Еще по дороге к Екатеринодару среди кадет начал свирепствовать тиф, который косил направо и налево. Переболело около 50 процентов, многих похоронили, в одном Екатеринодаре оставили шесть могил. И вот тут-то до кадет дошли слухи об эвакуации. Тяжело было смириться с мыслью, что придется покинуть Родину. Тяжело было видеть, сколько народу гибнет в неравной борьбе с красными. И не пожелали кадеты уходить отсюда и спасать свою шкуру. Собрали Круг и решили, если только слухи окажутся верными, просить войскового атамана, через корпусное начальство, об отмене приказа об эвакуации; просили генерала Леонтьева устроить так, чтобы их отправили на фронт драться с большевиками. Генерал сейчас же довел об этом до сведения атамана, и генерал Богаевский не замедлил приехать к кадетам. Он был очень взволнован и растроган просьбой молодежи. В прочувствованной речи он указал на то, что в мировой истории на 14 лет войны приходится в среднем один год мира и что, следовательно, в будущем кадетам, несомненно, представится возможность воевать за Родину. Далее он говорил о том, что будущей России понадобятся образованные люди и что он считает своим святым долгом сохранить молодежь и не посылать ее на убой. Атаман не скрывал от кадет тяжелого положения на фронте и поделился с ними всеми сведениями, которыми сам располагал.
Мой однокашник, автор этой части воспоминаний, очень скуп на жалобы. Он добавляет в письме: «…Все тяготы нашего похода я тут, конечно, отбрасываю. Ну что там говорить: без денег, без походной кухни, не раздеваясь, обмерзшие, голодные, сплошь больные, с натертыми ногами… Да, трудновато поверить, что все это смогли выдержать! Только, пожалуй, молодость и может это перебороть. А самое ужасное из всего – это вошь. Она бродила по нас целыми табунами…»
А теперь оставим кадет 6-го класса в Екатеринодаре, 7-го класса – в Атаманском училище и вернемся на некоторое время назад, чтобы хотя бы вкратце проследить путь малышей к Новороссийску, где все донцы встретятся вместе и вместе же покинут свою дорогую Родину.

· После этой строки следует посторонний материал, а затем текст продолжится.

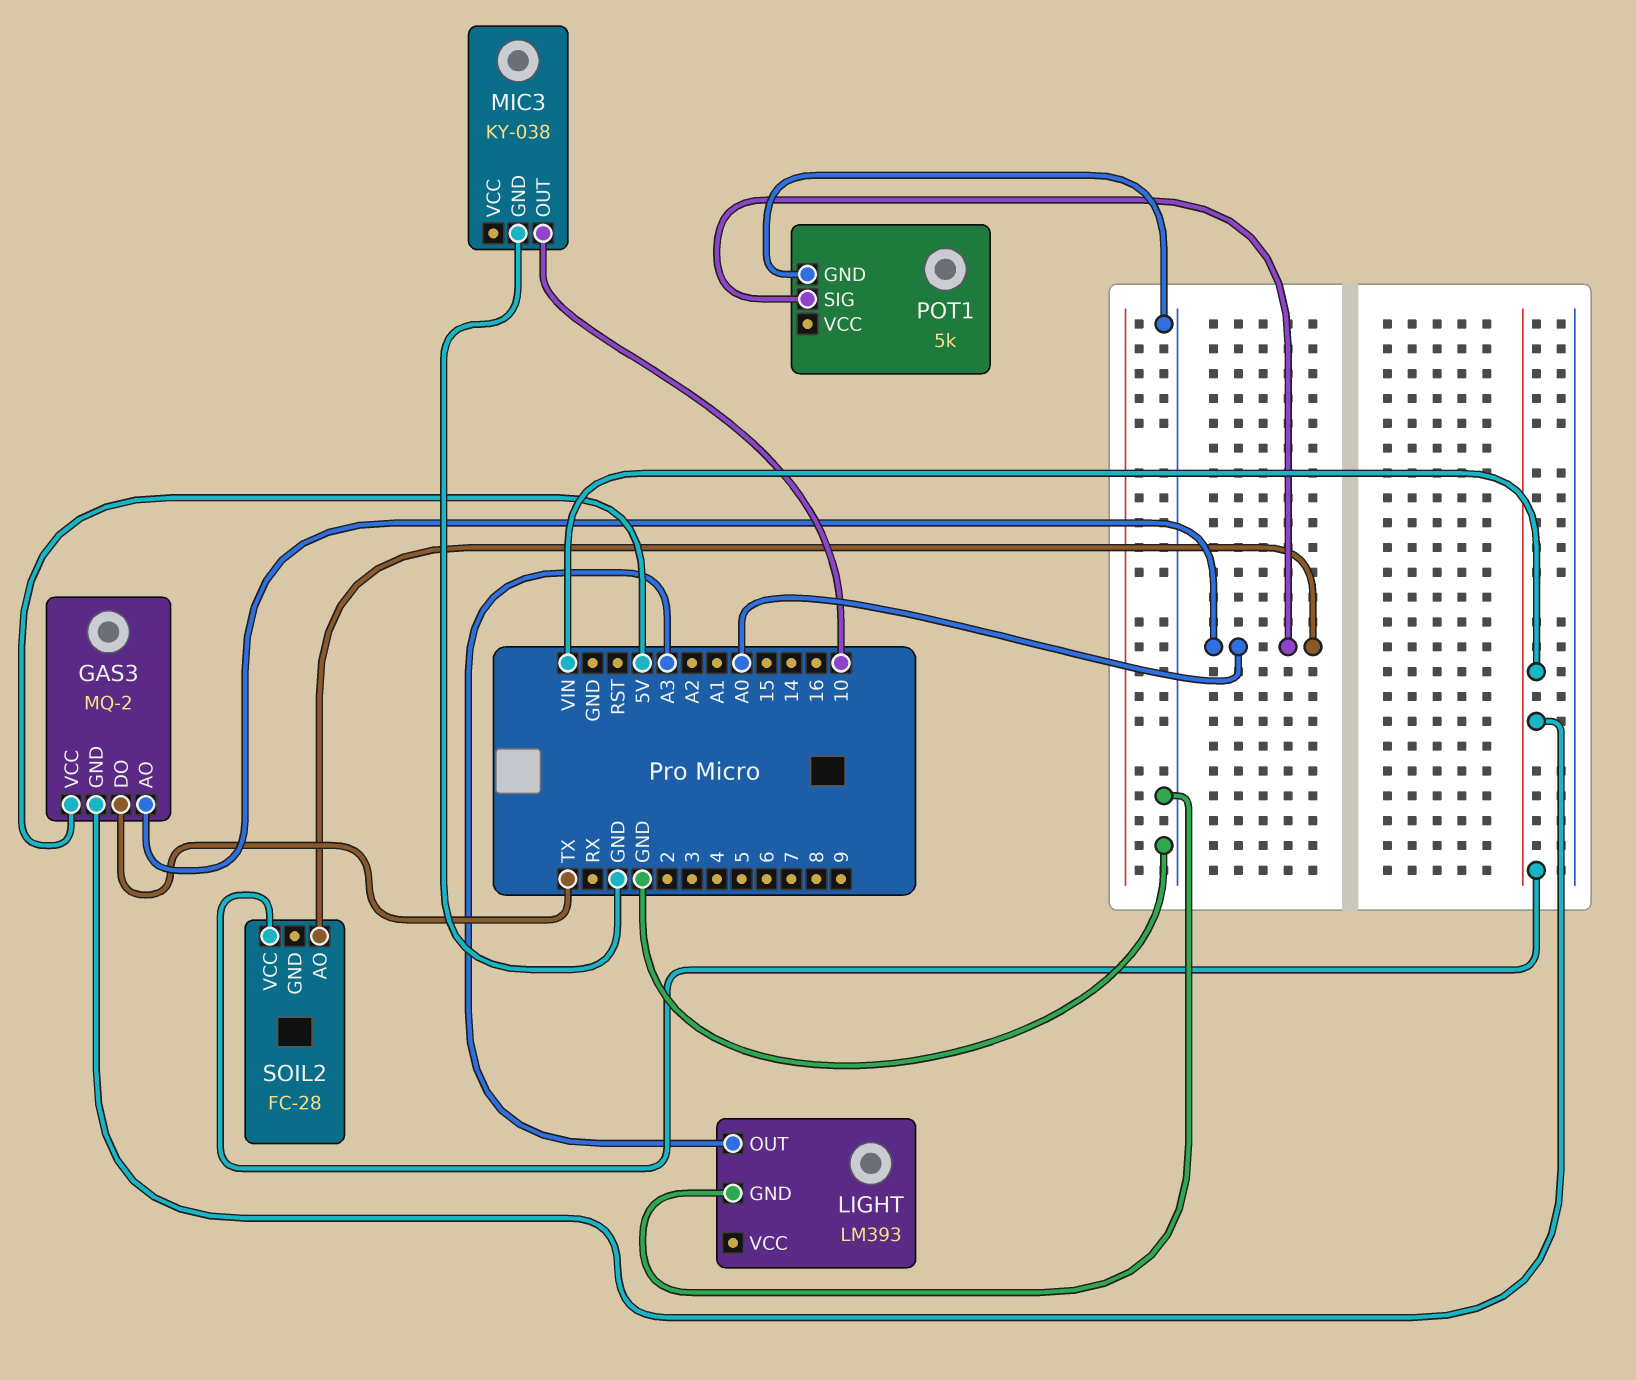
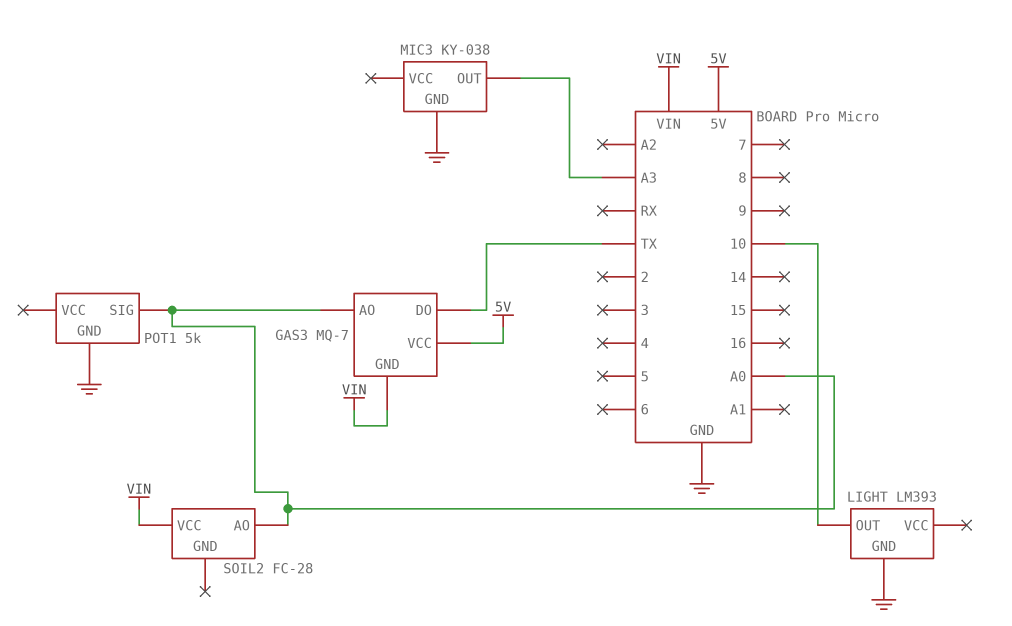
GAS3: MQ-2 -> MQ-7
LIGHT pin OUT: A3 -> 10
MIC3 pin OUT: 10 -> A3

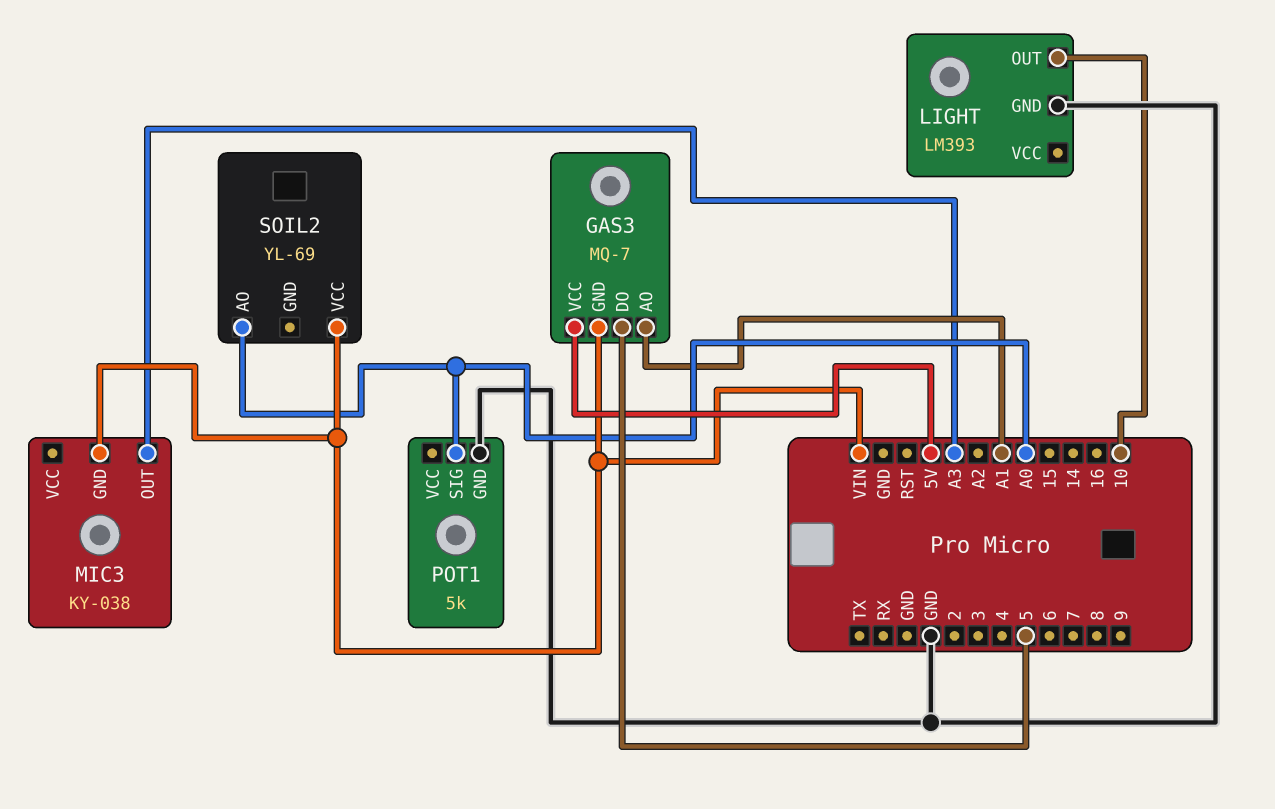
GAS3 pin AO: A0 -> A1
GAS3 pin DO: TX -> 5
MIC3 pin GND: GND -> VIN
SOIL2: FC-28 -> YL-69

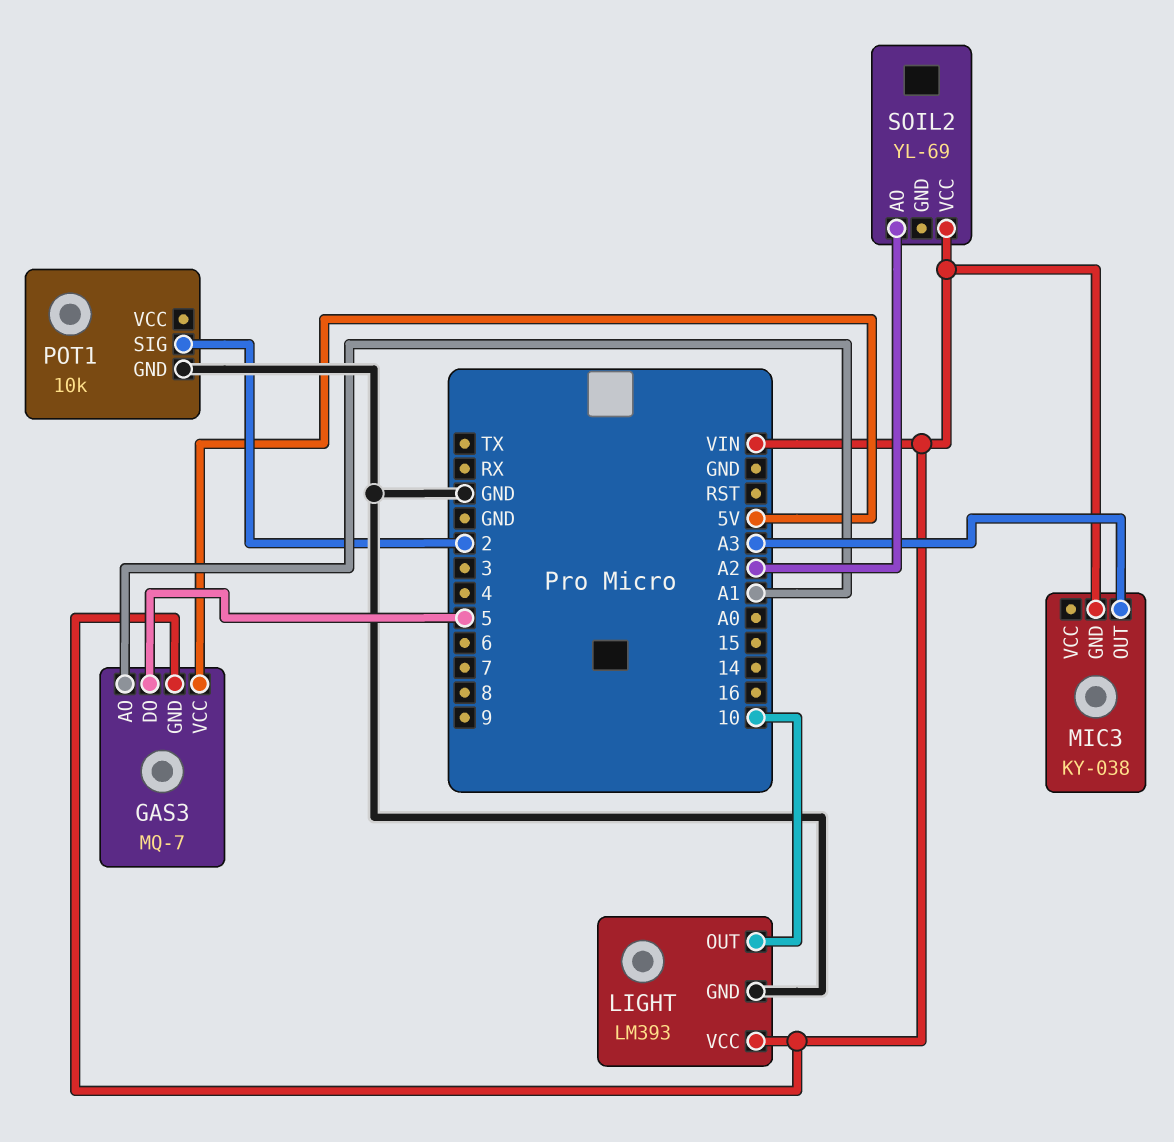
LIGHT pin VCC: none -> VIN
POT1: 5k -> 10k
POT1 pin SIG: A0 -> 2
SOIL2 pin AO: A0 -> A2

Итак, как было сказано, 2-я и 3-я сотни выступили походным порядком из Новочеркасска. Часть пути между Ростовом и Кущевкой месили грязь, а часть проделали на подводах. Малышам подвезло, в общем начальство о них позаботилось. Но не позаботилась погода. Холода стояли невообразимые, а грязь непролазная. Где-то в пути нас догнал атаман, обратился с речью, сказал о безвыходном положении отступающих институток. Это касалось смолянок – о Донском Мариинском позаботились. Девочкам приходилось шагать по грязи, и наш атаман просил нас уступить им часть подвод. Уступили и зашагали, вернее, пустились вплавь. Кое-где проваливались, теряли сапоги – увязала нога, и где уж тут ее вытащить с сапогом! Чуть с дороги сошел, и все тут – да и видишь ли ее, дорогу-то? Иногда малышам чуть ли не по пояс было! Не помню, сколько прошли тогда, но на каком-то отрезке пути один из малышей, Володя Скопиченко, оступился и угодил в обочину, сначала по колени, а потом по пояс. Перепугался, бедняга, да и было ему не больше одиннадцати, если не десять лет. Сначала улыбался, потом захныкал. За нами шли «старики», кадеты 2-й сотни. Они не только помогли малышу, но и пристыдили и обругали нас как следует за то, что не догадались его вытащить. Кое-кому и по затылку попало.
В первой половине февраля 1920 года кадеты 6-го класса 1-й сотни прибыли в Новороссийск и, таким образом, соединились с нами, со 2-й и 3-й сотнями. Разместили нас в здании Городской управы. Мы, малыши, спали в каком-то похожем на казарму помещении. Почти все стекла в окнах были выбиты, и внутри разгуливал новороссийский норд-ост. А кто его не изведал, тот не изведал ничего! Это милый ветерочек, который, если разозлится, способен согнать с горы в море подводу с лошадью и с возницей вместе. Это «зефир», при дуновении которого на голову могут упасть замерзшие на лету птицы. Одним словом, это вовсе не то, о чем поется: «Ветерочек чуть-чуть дышит…» Напротив, чуть-чуть дышит здесь каждое живое существо, с норд-остом встретившееся. А если к этому прибавить еще то, что среди нас, тут же, вповалку лежали еще и заболевающие тифом, выздоравливающие от него и те, кто под сомнением, то картина будет довольно ясной. Прибавим еще, для полноты этой картины, что на всю эту казармищу печка была одна и что дров там бывало не густо.